On Wednesday, UNT's student senate had a first look at a proposed referendum that's likely to be put before the school's 34,795 students starting Oct. 13. If approved by the senate next Wednesday after some committee and open discussion, a student referendum would decide if UNT levies a new dedicated fee to fund intercollegiate athletics and part of a new football stadium. If sent to the students, voting would end Oct. 17.
We ran down most of the talking points in a Star-Telegram story that ran on October 6. There's talk of a new fee not taking effect until the stadium is either under construction or built, but no confirmation there.
Other than UNT's current home, Fouts Field, being the dump of major college football, other points deserve mention. First, some are under the impression UNT currently has a $3/semester hour student fee specific to athletics. Technically, that's untrue. UNT has no athletics-dedicated fee, for a stadium or any athletic purpose.

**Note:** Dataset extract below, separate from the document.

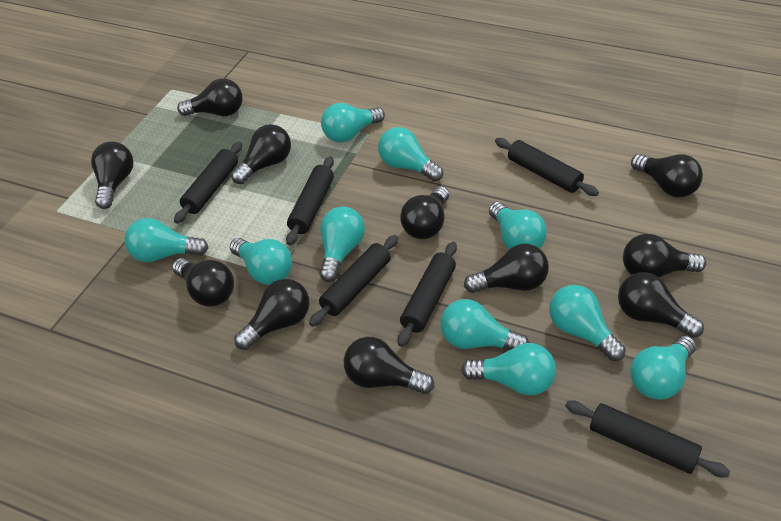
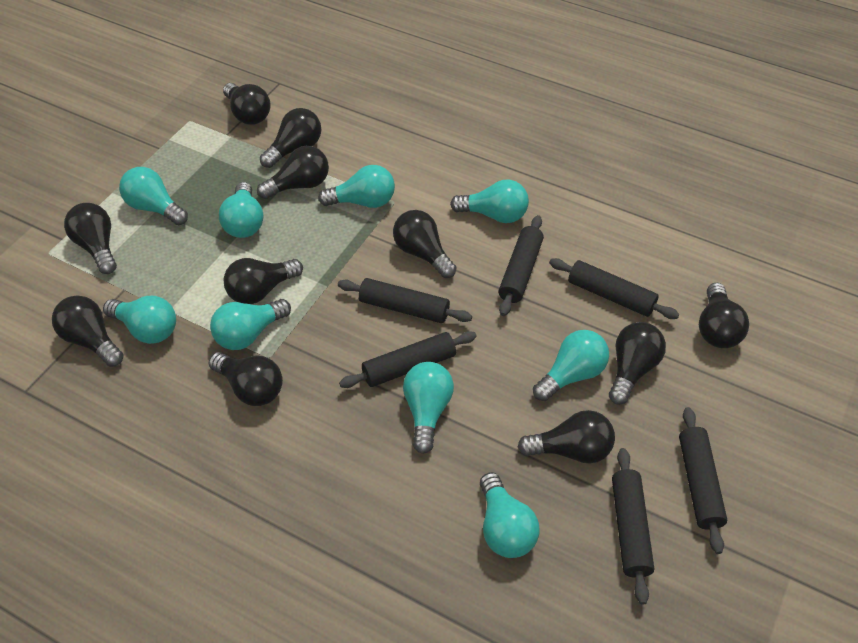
turquoise light bulb: 10 -> 9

What UNT has is a $14/hour "student service" fee. Currently, six of the 13 schools in the Sun Belt Conference charge similar fees, a portion of which is earmarked for athletic funding and/or facilities. At UNT, $3/hour of this fee goes to athletics. Above that $3, a fluctuating amount per hour can be added each year. Can be. This school year, officials say an additional $2.28/hour is being taken from that $14/hour student service fee pool and sent to athletics -- or $5.28/hour.
UNT athletics is lucky the school's enrollment has risen by 9,000 or so students the last decade, since that's the only way this mysterious, per-hour piecemeal method of funding sports would have kept athletics reasonably afloat.
Apparently on the table in the senate is a flat $10/hour athletic fee. That equals $150 per semester for UNT's 15-hour students and should remove much of the athletic department's budget guesswork. By only getting a percentage of the per-hour fee pool now, UNT athletics is being shortchanged on lost potential revenue, due to part-time students paying less overall per semester.
Those students, by virtue of less hours taken, would still pay less, but UNT athletics would be spared the double hit of getting only a percentage on the lesser total amount. To fund Division I athletics and its facilities, this new method would be the most fair and equitable way.
Hopefully, this post didn't give you a severe headache. It did me.